Se há sofrimento ainda há ilusão. Ainda existe falta de equanimidade. Verão – Inverno, depois Verão, depois Inverno de novo, como diria o personagem de Peter Sellers em “Being There”, que no Brasil chamou-se “Muito além do Jardim”, Chouncey Gardner.
Tudo segue em ciclos, alternando-se, ritmicamente.
E Krishna continua:
“Aquele que pensa que a entidade viva é a que mata ou é morta, não compreende. Aquele que tem conhecimento sabe que o Eu não mata nem é morto. //Para a alma não há nascimento nem morte. Nem uma vez que exista ela vai deixar de existir. Ela é não nascida, eterna, sempre existente, imortal e primordial. Ela não morre quando o corpo morre.”

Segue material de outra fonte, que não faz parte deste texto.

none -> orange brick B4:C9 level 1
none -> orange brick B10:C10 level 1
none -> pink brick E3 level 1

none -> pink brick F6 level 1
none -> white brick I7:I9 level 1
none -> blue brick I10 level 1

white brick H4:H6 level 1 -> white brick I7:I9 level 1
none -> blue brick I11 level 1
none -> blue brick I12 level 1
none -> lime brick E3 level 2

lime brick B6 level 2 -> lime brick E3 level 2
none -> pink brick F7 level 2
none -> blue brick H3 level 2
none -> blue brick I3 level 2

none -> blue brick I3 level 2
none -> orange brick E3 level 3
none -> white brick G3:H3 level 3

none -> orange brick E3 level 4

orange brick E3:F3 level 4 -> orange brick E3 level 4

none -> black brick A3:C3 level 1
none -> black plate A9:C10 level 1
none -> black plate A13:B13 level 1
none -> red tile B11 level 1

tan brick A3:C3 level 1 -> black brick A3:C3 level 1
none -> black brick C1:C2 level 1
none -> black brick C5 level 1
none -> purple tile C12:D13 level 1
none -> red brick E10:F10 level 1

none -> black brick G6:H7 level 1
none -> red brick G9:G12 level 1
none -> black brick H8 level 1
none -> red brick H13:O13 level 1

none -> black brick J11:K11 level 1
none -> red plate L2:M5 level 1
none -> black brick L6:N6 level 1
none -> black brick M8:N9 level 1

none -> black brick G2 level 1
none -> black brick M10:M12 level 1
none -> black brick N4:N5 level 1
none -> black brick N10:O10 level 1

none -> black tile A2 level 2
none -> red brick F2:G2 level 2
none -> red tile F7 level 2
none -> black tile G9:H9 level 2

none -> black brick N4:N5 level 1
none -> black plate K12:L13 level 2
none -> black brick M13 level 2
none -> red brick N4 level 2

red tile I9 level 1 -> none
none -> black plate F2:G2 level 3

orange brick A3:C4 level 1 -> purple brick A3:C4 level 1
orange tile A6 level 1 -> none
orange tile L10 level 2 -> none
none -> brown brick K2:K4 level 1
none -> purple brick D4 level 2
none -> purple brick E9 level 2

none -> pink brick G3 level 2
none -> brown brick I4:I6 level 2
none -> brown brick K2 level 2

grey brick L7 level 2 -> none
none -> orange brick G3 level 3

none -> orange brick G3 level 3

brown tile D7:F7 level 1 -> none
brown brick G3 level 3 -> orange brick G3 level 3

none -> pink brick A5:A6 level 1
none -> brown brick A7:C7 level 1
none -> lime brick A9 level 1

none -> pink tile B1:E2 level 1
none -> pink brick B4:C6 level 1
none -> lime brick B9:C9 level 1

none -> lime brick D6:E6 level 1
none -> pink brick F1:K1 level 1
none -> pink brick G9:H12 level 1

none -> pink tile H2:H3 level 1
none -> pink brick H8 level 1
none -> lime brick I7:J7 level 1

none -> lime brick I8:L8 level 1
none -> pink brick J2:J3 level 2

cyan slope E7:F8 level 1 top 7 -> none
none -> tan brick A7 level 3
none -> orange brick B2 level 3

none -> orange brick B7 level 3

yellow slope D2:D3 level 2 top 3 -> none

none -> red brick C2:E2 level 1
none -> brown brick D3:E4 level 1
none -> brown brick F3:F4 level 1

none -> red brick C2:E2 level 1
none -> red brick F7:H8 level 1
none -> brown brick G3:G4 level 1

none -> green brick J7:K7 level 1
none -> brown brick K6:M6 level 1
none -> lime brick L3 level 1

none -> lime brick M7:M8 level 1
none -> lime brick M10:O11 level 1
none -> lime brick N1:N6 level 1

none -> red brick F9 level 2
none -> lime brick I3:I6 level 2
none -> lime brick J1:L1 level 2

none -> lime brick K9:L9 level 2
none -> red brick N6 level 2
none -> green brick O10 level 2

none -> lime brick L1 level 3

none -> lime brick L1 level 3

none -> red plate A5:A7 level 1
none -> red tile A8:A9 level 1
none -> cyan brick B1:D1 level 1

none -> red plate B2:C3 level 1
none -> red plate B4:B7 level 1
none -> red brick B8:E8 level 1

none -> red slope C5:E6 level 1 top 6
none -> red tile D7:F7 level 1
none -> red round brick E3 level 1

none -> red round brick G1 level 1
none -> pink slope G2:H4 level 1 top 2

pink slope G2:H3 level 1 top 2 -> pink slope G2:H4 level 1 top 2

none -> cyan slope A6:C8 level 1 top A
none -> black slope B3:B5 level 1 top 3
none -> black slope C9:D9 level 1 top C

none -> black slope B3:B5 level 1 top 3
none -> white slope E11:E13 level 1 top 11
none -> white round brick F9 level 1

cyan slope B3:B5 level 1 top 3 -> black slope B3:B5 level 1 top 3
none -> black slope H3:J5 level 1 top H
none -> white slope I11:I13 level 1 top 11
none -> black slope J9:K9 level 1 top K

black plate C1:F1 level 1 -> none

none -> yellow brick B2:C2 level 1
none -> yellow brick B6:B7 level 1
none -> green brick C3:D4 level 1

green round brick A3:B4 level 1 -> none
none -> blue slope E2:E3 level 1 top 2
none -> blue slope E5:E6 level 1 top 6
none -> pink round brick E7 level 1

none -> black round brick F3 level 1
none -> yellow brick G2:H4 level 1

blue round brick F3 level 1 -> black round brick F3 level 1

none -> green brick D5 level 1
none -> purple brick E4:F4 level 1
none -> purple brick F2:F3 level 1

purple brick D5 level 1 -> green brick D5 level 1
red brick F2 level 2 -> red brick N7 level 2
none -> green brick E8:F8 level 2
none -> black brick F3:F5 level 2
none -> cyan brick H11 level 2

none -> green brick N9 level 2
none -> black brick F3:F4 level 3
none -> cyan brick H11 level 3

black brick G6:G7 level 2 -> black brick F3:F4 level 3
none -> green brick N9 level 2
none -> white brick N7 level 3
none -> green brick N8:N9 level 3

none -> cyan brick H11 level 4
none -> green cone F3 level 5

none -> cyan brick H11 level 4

Não há Morte, ou Doença, ou Dor verdadeira, são apenas contextos de uma representação teatral para que pensemos ou reflitamos sobre nós mesmos, para que aprendamos algo de novo sobre nossa vida e nossa relação com a Vida.
Alcançaremos este grau de consciência?
Quem sabe. Talvez o Conhecimento ajude; e a Oração também.
Talvez ambas.
De qualquer forma sem que nos entreguemos nas Mãos do Altíssimo, chamemo-lo de Deus ou de Krishna, nada acontecerá.
Tem que ser uma entrega total ou não será entrega. A partir daí as coisas começarão a acontecer.
Não antes. Quanto a este aspecto não há discussão.
A Dor e a Amargura nos guiarão nesta direção.